Cuando la política se convierte en un juego de Monopolio, cualquier cosa puede pasar. La candidatura de Acuña representa para el país el despotismo de la chequera, y si el caballero Don Dinero se apodera del gobierno, la ruina de la República es inminente. Que Acuña sea un emprendedor que ha ganado su fortuna no es algo malo per se. Lo perverso es que sus acciones denotan que él asume que la lógica del dinero (el máximo posible para uno mismo, “plata como cancha”) tiene que trasladarse al Estado (el bien, la cosa en común). Cuando todo se compra, cuando todo puede comprarse utilizando la chequera, entonces las personas relativizan su valor.

La relativización de los principios es un mal grave, una enfermedad tenaz de la República. El que relativiza en función del dinero cae rápidamente en la prostitución de los valores. De hecho, el relativista se siente incómodo frente a los principios porque estos le recuerdan la existencia de límites, de fronteras que uno nunca debe traspasar. Relativizarlo todo por dinero destruye la esencia ética de un Estado, transformándolo en la maquinaria perfecta para lograr objetivos individuales, grupales, acaso partidistas, pero no sociales. Un objetivo de poder individual poco o nada tiene que ver con el bien común. La chequera siempre exige un retorno, y por eso la dictadura del dinero está en las antípodas de la política concebida como un sacrificio por y para los demás.

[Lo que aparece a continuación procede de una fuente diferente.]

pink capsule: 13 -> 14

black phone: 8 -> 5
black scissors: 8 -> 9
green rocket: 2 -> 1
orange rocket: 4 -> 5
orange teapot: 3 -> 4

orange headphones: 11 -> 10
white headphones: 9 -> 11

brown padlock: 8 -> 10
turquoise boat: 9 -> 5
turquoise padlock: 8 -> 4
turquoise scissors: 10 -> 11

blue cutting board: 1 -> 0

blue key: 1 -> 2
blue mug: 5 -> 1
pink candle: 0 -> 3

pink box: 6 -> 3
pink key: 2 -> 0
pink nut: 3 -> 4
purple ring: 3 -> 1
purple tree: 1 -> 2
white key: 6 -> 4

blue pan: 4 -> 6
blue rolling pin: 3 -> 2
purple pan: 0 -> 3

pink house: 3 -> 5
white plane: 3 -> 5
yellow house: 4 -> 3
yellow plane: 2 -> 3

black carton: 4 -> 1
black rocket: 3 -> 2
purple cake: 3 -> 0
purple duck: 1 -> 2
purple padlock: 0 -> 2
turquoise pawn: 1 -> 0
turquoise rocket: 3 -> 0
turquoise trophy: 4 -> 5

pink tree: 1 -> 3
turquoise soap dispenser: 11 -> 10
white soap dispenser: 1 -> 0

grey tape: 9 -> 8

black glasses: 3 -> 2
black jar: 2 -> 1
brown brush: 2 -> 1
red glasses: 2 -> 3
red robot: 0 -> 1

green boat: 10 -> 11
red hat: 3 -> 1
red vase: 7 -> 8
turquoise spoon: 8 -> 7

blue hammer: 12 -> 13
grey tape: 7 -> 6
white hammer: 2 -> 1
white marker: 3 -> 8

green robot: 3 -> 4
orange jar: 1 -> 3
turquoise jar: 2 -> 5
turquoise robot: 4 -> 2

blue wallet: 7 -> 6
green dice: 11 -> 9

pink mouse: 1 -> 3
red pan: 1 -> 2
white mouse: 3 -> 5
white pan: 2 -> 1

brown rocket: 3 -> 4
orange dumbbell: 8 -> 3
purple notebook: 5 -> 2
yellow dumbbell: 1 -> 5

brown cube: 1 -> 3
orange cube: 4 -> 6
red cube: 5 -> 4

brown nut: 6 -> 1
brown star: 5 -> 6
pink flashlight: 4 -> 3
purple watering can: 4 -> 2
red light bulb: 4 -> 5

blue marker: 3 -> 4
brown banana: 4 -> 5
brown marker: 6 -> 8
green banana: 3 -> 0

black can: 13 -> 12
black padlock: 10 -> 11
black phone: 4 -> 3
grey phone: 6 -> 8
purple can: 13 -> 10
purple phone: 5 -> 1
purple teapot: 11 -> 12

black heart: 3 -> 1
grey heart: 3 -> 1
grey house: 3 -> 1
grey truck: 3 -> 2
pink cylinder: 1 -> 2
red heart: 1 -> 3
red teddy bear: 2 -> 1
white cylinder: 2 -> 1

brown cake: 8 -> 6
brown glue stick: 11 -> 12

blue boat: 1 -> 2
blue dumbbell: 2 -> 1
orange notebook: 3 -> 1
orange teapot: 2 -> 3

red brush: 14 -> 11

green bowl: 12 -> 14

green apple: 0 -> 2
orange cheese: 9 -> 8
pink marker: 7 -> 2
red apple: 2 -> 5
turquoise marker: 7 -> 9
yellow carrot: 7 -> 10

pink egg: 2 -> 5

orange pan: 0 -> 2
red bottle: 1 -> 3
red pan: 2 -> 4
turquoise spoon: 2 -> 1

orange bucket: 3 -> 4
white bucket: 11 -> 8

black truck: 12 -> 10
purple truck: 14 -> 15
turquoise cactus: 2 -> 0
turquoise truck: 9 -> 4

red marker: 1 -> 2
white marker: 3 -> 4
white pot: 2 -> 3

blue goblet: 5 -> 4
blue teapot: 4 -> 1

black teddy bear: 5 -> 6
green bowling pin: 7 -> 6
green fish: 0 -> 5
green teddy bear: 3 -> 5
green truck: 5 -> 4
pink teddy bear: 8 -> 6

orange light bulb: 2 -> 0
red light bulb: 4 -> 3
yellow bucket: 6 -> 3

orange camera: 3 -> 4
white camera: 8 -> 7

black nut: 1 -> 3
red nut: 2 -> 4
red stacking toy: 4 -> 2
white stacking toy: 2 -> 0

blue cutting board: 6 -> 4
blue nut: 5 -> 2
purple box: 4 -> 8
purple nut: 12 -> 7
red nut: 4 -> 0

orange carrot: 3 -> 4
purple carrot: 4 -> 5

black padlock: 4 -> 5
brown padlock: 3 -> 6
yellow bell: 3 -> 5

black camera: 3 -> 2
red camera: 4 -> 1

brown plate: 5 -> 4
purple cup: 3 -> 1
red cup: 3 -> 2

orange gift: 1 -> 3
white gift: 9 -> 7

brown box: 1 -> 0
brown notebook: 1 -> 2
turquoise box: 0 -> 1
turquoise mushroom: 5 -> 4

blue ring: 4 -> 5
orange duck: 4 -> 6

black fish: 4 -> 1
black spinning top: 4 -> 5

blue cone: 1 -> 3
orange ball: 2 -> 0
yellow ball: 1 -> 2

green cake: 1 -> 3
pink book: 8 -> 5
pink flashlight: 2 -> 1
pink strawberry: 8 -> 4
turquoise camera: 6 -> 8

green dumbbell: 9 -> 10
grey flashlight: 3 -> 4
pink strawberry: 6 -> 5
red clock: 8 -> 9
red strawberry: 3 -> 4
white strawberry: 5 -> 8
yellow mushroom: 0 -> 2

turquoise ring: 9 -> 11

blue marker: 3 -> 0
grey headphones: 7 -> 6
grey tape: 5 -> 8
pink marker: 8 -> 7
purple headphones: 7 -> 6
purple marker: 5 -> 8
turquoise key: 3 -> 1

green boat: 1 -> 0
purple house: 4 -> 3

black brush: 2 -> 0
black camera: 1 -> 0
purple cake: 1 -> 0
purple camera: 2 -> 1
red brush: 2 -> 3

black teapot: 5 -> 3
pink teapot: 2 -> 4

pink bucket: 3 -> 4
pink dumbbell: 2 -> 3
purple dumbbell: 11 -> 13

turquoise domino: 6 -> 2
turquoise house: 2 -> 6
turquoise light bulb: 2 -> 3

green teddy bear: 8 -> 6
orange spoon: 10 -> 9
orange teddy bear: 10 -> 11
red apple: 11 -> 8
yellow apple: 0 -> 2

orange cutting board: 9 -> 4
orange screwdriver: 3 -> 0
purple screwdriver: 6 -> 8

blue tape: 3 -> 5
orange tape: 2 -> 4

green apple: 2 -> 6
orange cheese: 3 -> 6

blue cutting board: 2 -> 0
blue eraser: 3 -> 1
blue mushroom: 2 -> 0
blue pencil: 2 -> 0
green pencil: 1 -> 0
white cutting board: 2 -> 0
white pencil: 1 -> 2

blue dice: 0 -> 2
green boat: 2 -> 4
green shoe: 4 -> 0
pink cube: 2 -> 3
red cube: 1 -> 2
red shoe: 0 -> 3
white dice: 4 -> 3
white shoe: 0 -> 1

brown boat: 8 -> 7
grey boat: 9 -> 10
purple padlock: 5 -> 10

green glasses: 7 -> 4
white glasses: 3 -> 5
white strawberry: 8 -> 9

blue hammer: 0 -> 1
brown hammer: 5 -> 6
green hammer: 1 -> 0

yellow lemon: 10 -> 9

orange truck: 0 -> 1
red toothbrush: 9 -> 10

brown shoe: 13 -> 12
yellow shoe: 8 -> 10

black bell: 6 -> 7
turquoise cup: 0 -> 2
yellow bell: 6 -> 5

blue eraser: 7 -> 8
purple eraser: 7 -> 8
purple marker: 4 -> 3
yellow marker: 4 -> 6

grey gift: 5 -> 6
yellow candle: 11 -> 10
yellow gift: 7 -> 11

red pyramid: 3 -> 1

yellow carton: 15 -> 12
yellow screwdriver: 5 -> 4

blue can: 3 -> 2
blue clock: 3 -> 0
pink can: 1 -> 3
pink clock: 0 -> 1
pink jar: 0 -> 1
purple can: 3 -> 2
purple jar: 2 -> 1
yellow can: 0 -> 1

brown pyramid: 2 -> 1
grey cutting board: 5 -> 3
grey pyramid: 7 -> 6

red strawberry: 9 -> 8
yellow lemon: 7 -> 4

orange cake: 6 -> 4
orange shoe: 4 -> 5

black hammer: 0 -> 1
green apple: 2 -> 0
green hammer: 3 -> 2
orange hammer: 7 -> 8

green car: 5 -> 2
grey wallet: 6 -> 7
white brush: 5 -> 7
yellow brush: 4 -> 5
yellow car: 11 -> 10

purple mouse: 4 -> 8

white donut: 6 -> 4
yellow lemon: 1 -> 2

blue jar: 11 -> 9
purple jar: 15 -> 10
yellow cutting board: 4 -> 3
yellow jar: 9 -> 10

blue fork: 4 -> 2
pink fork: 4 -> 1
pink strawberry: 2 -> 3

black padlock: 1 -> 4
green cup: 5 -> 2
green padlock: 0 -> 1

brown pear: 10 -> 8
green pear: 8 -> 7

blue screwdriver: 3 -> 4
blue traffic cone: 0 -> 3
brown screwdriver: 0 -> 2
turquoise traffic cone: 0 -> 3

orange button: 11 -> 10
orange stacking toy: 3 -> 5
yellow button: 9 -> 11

Acuña encarna este despotismo de la chequera y, valgan verdades, ha encontrado a un pueblo atolondrado y dispuesto a postrarse ante el dinero. Por eso, antes de embriagarse con la copa de la plata fácil, los peruanos tendrían que pensar en el destino funesto de todos aquellos que danzaron con el becerro de oro olvidando que no se puede servir a dos dueños: o trabajas para el Estado o te entregas a Mammón.